Tension-release is an important part of making music attractive and enticing to listeners. By incorporating elements that sound unresolved or unstable, the audience automatically (and usually subconsciously) expects and waits for a resolution. When they hear that D7 chord, they automatically know that a resolution – the G chord – is the next logical chord, and they’ll wait for it.
Tension-release needs to happen in all components of a song: lyrics, chords, melodic shapes, instrumentation, and so on. Ideally, it works well when the tension-release happens at different times throughout a song, overlapping each other. For example, lyrical tension is often created in a verse lyric, with the chorus providing resolution 45 seconds to a minute later. At the same time, chord tensions can be created and then resolved in mere seconds. Melodic tensions can be created by melodies working their way upward, then moving downward 10 to 20 seconds later.

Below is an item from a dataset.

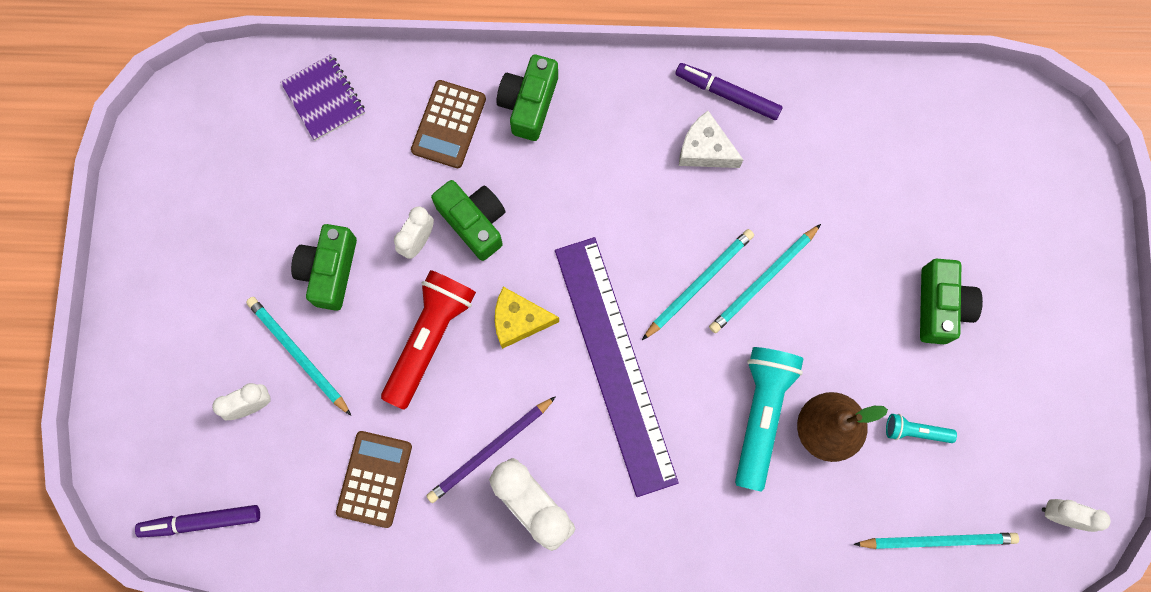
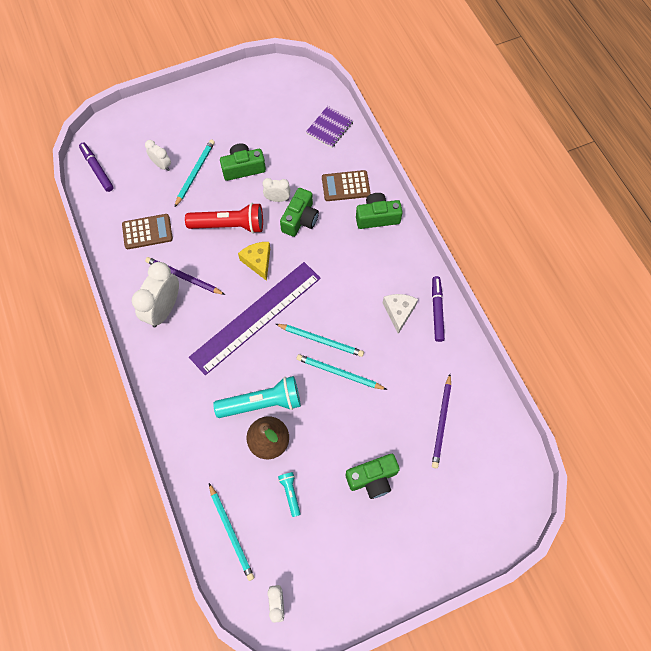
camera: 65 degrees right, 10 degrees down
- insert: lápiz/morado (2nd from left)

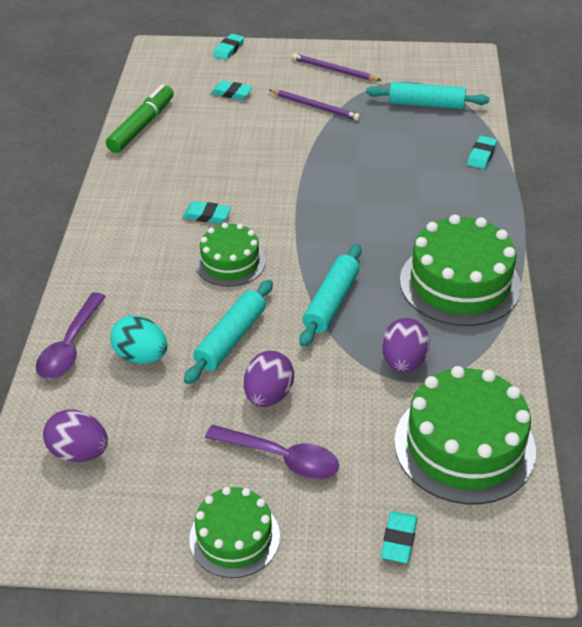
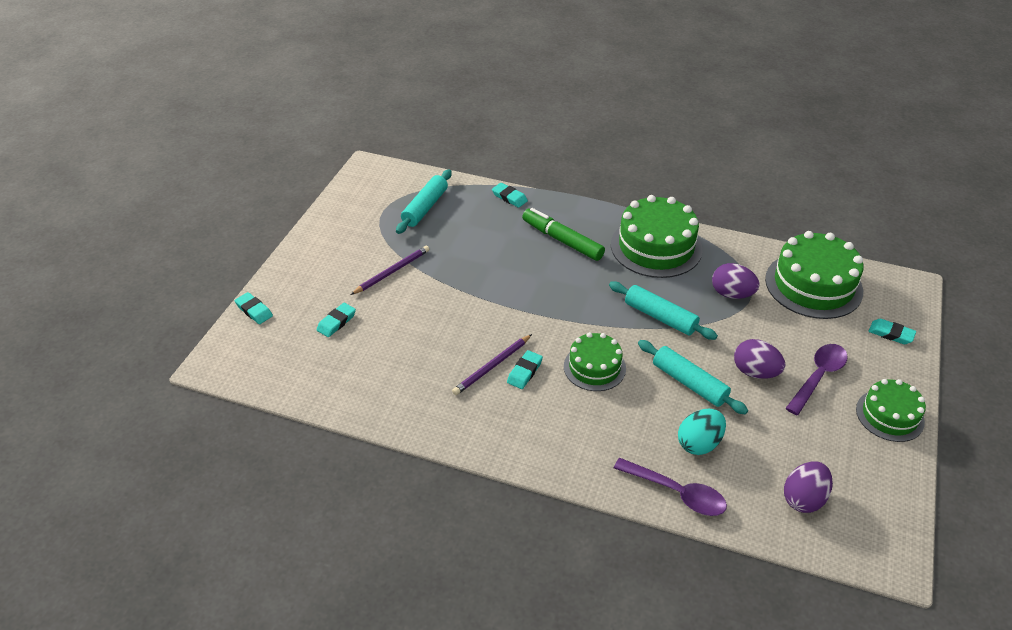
camera: 75 degrees left, 0 degrees up
- move: rotulador/verde
- move: lápiz/morado (2nd from left)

Often, tension and release happens instinctively in the songwriting process, but it’s worth putting a microscope on your music from time to time, and ask yourself, “What have I done to create tension and then resolution in this song?” If you’re wondering how you do this, check out the following ideas.
- Lyrical tension-release: Use the verse to ask questions, present situations, and describe people, while leaving the listener wanting and needing more. Let the chorus be the place where questions are answered. Allowing the chorus to be the place where emotions are displayed helps to achieve this. P!nk’s “Just Give Me a Reason” demonstrates this well.
- Chord tension-release: We’ve already mentioned the special power of the dominant 7th chord (D7) as a way of keeping listeners’ minds from straying. But there are other ways of doing it. Try using mostly minor chords in your verse, and switch to major chords in your chorus. If your song is in a major key, start your bridge on a minor chord and use the 8 bars of the bridge to move back toward the major key. Listen to Justin Timberlake’s “Mirrors” to hear how this works.
- Melodic tension-release: As melodies move steadily in one direction, whether upward or downward, we feel enticed to keep listening. We know that there is a limit to how high or low a melody can go, and so we automatically wait to hear the moment that it turns around. “Somewhere Over the Rainbow” (downward) and “It’s Only Make Believe” (upward) are great examples.
- Instrumental tension-release: Good instrumentation is often worked out and finalized during the recording process, after the songwriting is complete. Tension is created when instruments are dropped from the mix, and then added back in afterward. It’s a favourite trick in pop music genres to drop instruments in the chorus that follows the bridge, adding them back again for chorus repeats.
Regardless of how you do it, presenting musical ideas that sound unresolved is what makes music attractive to us. And one more important point: a song’s climactic moment often happens in the bridge, where overlapping tensions are all resolved at approximately the same time.